From J. Wentzel Vrede van Huyssteen, Encyclopedia Of Science And Religion

Middle Ages through the nineteenth century

During the Middle Ages theology formed the natural environment for the sciences. For instance, the shift in theology from the understanding of God’s presence in the world in terms of “his power” to the understanding of his omnipresence in terms of “all places” fostered the gradual emergence of the modern idea of space extending to infinity. This process culminated with the French philosopher and mathematician René Descartes (1596–1650), who identified matter with only one of its attributes, extension: body is nothing but an extended thing. Descartes was doubtless inspired by his monumental discovery of analytic geometry—the first really important discovery in geometry after Euclid and Apollonius. In Descartes’s view, science, which should be done “in a geometric manner” (more geometrico), is concerned with extended bodies, thus leaving to philosophy the realm of consciousness.

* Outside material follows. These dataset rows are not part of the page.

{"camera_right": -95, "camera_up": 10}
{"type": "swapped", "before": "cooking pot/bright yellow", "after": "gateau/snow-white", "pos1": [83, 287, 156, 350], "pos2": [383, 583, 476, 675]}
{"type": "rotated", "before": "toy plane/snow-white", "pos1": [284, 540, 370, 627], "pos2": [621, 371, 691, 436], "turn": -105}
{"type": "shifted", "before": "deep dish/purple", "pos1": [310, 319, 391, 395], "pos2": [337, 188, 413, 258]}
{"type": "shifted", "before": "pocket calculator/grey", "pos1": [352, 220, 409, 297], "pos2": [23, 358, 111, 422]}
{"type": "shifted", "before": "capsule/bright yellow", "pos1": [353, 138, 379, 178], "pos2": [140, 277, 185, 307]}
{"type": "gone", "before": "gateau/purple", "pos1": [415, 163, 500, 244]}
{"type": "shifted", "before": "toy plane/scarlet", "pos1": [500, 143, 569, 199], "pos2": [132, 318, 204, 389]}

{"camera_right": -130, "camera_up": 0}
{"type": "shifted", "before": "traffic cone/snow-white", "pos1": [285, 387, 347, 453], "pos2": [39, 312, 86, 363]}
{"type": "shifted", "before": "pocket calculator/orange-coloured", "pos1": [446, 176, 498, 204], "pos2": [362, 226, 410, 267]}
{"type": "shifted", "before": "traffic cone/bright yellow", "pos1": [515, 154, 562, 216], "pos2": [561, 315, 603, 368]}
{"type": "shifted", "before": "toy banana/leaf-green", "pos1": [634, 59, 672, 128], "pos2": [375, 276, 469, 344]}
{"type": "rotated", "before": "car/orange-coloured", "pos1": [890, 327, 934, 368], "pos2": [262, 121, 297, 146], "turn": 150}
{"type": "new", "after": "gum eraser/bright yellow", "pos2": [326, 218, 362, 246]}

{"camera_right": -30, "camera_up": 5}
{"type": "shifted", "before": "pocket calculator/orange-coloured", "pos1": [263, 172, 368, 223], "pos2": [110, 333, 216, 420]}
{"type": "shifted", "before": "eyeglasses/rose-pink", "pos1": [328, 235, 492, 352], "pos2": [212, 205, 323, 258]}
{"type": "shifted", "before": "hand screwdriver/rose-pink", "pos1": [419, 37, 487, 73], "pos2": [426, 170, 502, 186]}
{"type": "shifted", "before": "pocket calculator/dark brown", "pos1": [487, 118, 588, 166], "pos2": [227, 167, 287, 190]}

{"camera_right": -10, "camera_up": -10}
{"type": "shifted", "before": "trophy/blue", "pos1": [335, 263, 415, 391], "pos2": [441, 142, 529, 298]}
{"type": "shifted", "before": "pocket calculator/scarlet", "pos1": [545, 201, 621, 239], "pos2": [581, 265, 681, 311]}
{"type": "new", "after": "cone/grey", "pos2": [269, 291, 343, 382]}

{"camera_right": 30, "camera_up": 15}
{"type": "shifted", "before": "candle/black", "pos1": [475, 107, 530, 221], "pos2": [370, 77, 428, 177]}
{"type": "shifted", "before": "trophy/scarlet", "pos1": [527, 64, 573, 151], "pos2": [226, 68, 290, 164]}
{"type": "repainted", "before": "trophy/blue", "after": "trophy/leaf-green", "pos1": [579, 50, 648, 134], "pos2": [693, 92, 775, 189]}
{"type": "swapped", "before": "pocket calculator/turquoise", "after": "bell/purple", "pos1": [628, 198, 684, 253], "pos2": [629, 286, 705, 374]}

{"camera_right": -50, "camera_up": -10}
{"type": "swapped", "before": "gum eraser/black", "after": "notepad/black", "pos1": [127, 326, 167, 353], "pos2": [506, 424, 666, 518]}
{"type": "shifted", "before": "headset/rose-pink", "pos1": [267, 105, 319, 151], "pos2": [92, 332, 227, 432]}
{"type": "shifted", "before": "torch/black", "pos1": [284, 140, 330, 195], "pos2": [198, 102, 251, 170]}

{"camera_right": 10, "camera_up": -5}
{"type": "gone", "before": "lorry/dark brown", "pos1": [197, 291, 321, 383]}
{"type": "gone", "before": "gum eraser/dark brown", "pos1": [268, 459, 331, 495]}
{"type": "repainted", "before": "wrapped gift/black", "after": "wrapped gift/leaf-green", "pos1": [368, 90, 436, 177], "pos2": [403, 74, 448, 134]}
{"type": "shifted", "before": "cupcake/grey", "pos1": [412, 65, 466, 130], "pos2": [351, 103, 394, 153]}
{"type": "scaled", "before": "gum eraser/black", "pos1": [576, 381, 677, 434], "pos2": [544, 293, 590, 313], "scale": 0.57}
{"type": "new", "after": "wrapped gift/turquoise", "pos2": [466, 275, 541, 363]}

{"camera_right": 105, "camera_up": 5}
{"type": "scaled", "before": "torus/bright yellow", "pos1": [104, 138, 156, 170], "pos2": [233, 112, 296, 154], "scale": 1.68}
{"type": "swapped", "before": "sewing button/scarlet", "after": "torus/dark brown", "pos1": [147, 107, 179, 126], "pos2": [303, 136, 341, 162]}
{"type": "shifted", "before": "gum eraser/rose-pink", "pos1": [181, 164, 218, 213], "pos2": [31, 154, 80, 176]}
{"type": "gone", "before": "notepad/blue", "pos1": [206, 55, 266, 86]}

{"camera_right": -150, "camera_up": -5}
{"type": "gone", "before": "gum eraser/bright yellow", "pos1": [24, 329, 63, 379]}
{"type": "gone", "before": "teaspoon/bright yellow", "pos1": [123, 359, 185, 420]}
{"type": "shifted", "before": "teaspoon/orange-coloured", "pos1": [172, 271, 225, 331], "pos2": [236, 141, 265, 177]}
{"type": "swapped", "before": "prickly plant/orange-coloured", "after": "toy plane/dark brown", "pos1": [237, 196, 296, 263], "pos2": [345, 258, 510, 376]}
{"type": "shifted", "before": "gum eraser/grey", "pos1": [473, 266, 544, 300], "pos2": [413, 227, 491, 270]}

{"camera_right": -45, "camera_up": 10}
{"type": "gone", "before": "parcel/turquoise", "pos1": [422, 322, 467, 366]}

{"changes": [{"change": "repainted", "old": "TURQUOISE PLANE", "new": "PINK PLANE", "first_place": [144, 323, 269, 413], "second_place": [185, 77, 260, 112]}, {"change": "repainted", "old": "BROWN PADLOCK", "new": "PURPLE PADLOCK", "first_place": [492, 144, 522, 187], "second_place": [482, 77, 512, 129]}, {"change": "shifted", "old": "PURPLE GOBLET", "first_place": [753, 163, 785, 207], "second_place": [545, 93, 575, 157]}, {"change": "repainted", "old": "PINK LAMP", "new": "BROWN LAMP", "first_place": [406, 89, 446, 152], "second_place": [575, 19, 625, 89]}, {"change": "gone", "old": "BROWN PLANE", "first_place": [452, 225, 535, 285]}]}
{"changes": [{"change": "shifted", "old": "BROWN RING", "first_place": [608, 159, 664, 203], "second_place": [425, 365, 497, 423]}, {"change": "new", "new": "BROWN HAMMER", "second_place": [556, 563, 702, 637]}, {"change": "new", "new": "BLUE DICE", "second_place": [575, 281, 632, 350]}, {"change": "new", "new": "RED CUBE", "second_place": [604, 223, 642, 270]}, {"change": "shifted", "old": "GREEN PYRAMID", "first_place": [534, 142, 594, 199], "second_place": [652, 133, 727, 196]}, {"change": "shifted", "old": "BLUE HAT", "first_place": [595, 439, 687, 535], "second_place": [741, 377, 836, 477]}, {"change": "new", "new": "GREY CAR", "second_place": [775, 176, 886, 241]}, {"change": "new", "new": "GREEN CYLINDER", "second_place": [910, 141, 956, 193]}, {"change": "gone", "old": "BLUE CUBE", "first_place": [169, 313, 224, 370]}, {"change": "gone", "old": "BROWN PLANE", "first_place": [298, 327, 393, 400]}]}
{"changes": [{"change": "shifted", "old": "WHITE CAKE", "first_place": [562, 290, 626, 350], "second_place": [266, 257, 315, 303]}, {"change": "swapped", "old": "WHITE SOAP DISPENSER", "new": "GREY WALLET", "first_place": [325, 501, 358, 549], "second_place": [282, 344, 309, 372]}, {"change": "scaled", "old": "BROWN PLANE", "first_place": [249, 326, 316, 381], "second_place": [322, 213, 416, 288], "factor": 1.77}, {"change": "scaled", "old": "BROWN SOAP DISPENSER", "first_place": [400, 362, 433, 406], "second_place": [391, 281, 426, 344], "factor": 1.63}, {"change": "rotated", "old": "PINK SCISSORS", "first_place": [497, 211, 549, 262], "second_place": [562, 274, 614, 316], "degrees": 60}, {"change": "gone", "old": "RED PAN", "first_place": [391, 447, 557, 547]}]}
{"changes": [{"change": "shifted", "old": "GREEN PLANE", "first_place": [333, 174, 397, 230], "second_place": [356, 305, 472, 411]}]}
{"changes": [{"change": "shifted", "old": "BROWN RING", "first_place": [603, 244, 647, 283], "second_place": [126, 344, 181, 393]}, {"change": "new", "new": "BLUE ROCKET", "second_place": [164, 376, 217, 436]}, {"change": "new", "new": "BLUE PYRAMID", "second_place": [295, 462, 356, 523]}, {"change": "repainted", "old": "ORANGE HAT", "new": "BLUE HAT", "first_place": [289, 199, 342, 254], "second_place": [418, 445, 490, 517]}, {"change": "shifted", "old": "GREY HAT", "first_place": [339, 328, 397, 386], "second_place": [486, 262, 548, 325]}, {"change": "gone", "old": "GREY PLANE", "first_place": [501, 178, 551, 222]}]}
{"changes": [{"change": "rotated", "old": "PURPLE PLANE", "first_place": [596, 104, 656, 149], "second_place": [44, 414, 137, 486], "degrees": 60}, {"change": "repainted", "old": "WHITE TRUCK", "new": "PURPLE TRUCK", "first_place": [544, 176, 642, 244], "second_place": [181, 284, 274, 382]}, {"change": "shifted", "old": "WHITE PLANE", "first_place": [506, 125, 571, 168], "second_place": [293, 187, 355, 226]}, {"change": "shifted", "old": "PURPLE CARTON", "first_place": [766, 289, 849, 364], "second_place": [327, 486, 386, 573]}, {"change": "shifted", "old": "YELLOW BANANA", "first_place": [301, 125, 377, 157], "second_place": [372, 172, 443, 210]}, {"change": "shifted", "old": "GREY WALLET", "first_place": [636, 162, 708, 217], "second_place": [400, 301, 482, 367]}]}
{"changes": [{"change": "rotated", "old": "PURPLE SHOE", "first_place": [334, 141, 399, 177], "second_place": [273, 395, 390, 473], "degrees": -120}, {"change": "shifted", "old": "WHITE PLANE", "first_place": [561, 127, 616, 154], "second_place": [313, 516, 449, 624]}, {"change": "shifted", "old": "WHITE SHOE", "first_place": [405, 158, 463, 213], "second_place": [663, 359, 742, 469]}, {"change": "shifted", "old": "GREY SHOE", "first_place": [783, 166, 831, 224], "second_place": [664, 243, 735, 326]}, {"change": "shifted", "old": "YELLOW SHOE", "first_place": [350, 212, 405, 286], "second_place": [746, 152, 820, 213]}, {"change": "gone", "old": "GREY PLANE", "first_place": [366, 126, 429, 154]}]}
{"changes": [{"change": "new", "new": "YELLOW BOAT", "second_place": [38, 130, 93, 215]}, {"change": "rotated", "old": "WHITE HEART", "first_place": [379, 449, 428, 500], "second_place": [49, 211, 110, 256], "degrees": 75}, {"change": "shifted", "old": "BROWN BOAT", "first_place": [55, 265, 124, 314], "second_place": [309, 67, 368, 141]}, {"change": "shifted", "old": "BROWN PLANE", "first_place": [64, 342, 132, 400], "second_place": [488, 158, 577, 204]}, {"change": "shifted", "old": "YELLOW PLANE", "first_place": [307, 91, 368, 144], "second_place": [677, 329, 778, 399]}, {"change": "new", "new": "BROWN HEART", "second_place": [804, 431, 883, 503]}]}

In the seventeenth century a kind of fusion occurred between science and theology (called physico-theology) to an extent unheard before. This is clearly seen, for instance, in the writings of Isaac Newton (1642–1727). In creating his concept of absolute space Newton was a direct successor of former disputes on God’s omnipresence. Newtonian absolute space, which “in its own nature, without relation to anything external, remains always similar and immovable” (Principia; 1687), has three attributes: homogeneity, immobility, and infinity, which qualify it as both the universal arena for physical processes and the “sense organ” of God (sensorium Dei). The enormous successes of Newton’s physics overshadowed his theology and only the former function of the Newtonian space continued to exercise its influence on subsequent generations of thinkers.